A few months ago my 14-year-old son lost his instant-messaging privileges when his report card arrived. He did not think this was fair, even though I had warned him of just such a drastic consequence.
"Oh my God! I can't believe this!" he said furiously, pacing around the kitchen with his hands on his head. "All because I got a D in Mr. Oswald's class. And he even said at the parent conference I'm doing much better now." I looked at him, this boy who now has traces of stubble above his lip, this child who has the ripped biceps of a young man and the political acumen, regrettably, of Karl Rove. I took a cleansing breath.
"Yes," I said, trying to be equitable, "Mr. Oswald did say that.
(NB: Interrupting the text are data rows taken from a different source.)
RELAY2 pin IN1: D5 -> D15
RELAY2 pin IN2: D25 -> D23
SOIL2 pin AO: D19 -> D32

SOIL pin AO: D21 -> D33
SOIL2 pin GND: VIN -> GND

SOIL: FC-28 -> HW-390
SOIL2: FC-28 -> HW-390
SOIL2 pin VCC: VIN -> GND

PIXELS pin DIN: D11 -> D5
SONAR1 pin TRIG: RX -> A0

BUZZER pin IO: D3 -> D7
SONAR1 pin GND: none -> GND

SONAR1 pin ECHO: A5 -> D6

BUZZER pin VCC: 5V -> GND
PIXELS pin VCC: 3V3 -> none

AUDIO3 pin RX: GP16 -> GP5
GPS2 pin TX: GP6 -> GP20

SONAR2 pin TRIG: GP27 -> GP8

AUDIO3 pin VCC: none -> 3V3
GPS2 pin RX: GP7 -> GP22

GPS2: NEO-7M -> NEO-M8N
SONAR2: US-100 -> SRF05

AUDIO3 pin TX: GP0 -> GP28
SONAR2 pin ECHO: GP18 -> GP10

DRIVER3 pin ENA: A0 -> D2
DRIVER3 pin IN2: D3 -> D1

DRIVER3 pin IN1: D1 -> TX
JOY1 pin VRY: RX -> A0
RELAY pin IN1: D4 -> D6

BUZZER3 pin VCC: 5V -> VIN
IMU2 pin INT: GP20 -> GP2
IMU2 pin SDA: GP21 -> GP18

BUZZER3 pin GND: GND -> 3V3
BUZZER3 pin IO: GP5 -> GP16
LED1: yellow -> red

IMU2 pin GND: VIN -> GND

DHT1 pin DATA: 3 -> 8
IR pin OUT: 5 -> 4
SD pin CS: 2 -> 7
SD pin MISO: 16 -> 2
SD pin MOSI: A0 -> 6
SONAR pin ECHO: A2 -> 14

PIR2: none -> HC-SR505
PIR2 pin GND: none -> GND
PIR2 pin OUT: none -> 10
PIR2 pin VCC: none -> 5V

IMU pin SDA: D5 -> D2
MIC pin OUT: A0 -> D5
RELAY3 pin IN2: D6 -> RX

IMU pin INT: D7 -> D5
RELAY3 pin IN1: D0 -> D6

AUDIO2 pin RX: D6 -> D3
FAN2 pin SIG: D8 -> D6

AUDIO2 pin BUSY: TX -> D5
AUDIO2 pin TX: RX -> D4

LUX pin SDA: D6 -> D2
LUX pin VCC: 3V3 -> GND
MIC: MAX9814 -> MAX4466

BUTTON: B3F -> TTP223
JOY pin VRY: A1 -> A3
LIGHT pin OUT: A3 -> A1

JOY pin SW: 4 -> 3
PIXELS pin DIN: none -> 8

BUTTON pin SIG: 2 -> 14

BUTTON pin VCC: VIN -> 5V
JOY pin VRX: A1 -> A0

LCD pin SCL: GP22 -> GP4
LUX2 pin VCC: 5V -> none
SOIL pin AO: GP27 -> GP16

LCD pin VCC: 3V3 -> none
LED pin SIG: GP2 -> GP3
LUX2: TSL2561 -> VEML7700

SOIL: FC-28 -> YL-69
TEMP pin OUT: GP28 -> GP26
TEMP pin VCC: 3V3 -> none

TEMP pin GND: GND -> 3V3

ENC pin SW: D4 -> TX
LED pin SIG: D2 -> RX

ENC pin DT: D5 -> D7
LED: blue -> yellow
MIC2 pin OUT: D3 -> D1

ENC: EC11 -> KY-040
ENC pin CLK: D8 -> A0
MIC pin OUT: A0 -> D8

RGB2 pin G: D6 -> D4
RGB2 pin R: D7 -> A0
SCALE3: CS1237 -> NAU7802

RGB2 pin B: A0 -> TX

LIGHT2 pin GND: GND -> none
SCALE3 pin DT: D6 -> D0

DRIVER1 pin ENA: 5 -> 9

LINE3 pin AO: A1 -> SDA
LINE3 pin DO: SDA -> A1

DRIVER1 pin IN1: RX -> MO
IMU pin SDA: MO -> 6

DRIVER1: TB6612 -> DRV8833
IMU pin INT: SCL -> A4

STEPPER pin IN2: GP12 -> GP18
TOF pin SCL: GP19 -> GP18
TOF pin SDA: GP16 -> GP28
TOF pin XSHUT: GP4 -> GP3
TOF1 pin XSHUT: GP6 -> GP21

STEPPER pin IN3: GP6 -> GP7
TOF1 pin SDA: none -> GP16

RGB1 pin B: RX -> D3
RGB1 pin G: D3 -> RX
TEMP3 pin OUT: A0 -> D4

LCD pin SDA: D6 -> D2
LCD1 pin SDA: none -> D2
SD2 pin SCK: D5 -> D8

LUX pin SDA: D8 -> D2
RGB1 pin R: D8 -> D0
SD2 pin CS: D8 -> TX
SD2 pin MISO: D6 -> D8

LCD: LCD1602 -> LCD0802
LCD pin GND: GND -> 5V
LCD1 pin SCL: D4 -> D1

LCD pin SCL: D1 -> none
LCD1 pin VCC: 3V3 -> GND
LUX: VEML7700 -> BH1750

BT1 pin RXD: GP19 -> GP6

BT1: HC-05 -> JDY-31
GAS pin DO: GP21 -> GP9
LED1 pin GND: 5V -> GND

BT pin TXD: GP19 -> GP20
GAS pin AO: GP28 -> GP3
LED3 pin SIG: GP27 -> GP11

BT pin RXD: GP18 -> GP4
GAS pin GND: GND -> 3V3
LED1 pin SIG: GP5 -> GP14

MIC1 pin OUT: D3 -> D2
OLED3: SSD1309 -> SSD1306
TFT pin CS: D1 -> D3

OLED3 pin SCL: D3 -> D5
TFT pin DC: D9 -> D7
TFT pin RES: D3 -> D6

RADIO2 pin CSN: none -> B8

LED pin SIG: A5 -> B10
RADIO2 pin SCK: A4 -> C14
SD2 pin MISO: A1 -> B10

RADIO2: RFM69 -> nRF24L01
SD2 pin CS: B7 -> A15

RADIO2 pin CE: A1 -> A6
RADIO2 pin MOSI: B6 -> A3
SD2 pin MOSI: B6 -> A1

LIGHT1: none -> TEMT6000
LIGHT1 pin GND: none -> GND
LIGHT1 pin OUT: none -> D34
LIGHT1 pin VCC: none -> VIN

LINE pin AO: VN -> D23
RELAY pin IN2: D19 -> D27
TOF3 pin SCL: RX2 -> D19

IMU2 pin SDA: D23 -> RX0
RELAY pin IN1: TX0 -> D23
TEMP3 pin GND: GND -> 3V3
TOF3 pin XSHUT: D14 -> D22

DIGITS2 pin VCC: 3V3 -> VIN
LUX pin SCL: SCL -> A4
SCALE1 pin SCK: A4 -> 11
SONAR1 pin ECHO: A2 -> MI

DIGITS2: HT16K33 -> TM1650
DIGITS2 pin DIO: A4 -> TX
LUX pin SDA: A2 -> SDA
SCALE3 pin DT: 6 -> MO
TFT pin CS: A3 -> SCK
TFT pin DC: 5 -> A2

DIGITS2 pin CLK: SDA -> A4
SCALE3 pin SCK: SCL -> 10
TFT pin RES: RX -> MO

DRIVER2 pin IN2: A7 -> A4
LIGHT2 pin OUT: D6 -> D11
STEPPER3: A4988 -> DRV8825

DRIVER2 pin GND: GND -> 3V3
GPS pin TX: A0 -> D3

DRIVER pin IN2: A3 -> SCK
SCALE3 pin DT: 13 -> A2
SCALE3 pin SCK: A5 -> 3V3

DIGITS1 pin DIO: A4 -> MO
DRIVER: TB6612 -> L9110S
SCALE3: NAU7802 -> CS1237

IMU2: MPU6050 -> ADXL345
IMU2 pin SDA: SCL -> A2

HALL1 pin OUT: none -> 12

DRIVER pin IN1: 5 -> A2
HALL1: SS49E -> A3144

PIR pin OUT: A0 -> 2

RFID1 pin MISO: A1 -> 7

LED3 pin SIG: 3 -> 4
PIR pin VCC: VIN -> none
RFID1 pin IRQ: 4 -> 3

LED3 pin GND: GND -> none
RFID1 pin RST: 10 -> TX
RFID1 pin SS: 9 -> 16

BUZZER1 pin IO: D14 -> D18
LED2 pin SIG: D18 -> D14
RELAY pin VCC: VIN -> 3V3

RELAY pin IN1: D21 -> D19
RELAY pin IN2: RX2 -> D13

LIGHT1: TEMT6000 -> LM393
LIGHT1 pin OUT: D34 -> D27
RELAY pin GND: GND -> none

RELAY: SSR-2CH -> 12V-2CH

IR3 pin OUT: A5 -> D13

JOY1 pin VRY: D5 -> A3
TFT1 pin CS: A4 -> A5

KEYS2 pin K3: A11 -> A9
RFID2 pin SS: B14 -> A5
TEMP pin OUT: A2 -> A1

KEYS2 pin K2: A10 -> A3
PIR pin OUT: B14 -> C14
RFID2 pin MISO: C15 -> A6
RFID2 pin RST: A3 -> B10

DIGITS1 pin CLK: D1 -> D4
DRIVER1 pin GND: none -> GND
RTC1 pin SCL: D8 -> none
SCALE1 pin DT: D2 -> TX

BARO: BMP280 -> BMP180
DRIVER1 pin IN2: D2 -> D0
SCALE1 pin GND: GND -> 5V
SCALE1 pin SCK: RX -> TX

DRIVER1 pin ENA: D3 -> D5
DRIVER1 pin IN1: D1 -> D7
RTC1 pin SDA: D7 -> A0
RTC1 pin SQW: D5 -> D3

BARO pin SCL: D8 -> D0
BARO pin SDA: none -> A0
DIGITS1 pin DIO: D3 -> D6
But you weren't turning your assignments in, and until I see your grade come up, no instant messaging. That was the agreement. You chose it. Remember?"
Of course he remembered, but the point was this: Besides chatting on his cell phone, hanging out with his friends at the mall, or hooking up to see the latest movie, I had taken away the thing he loved next in the entire world. His connection. His lifeline. His ability to stay socially relevant. In short, his IM. He is hopelessly enslaved to instant messaging, in the way previous generations of teens were hopelessly tethered to the telephone. "You're killing me!" he shouted as I headed for the nearest landline phone to call my Internet service provider to yank his browser. Precisely.
Raising teens these days is difficult enough, but for parents of the baby-boom generation, instant messaging has made the task harder and more confusing than any of us could have envisioned. When I was in high school and a boy would call me at home, my father could pick up the receiver in the kitchen and growl, "Who is this?" and know instantly who the terrified male on the other end was. If he wanted to cut me off, he simply removed the phone from my room. (And if that was ineffective, the jack went too.) There was no automated voice-mail Internet service provider to call, no complicated service contract to negotiate.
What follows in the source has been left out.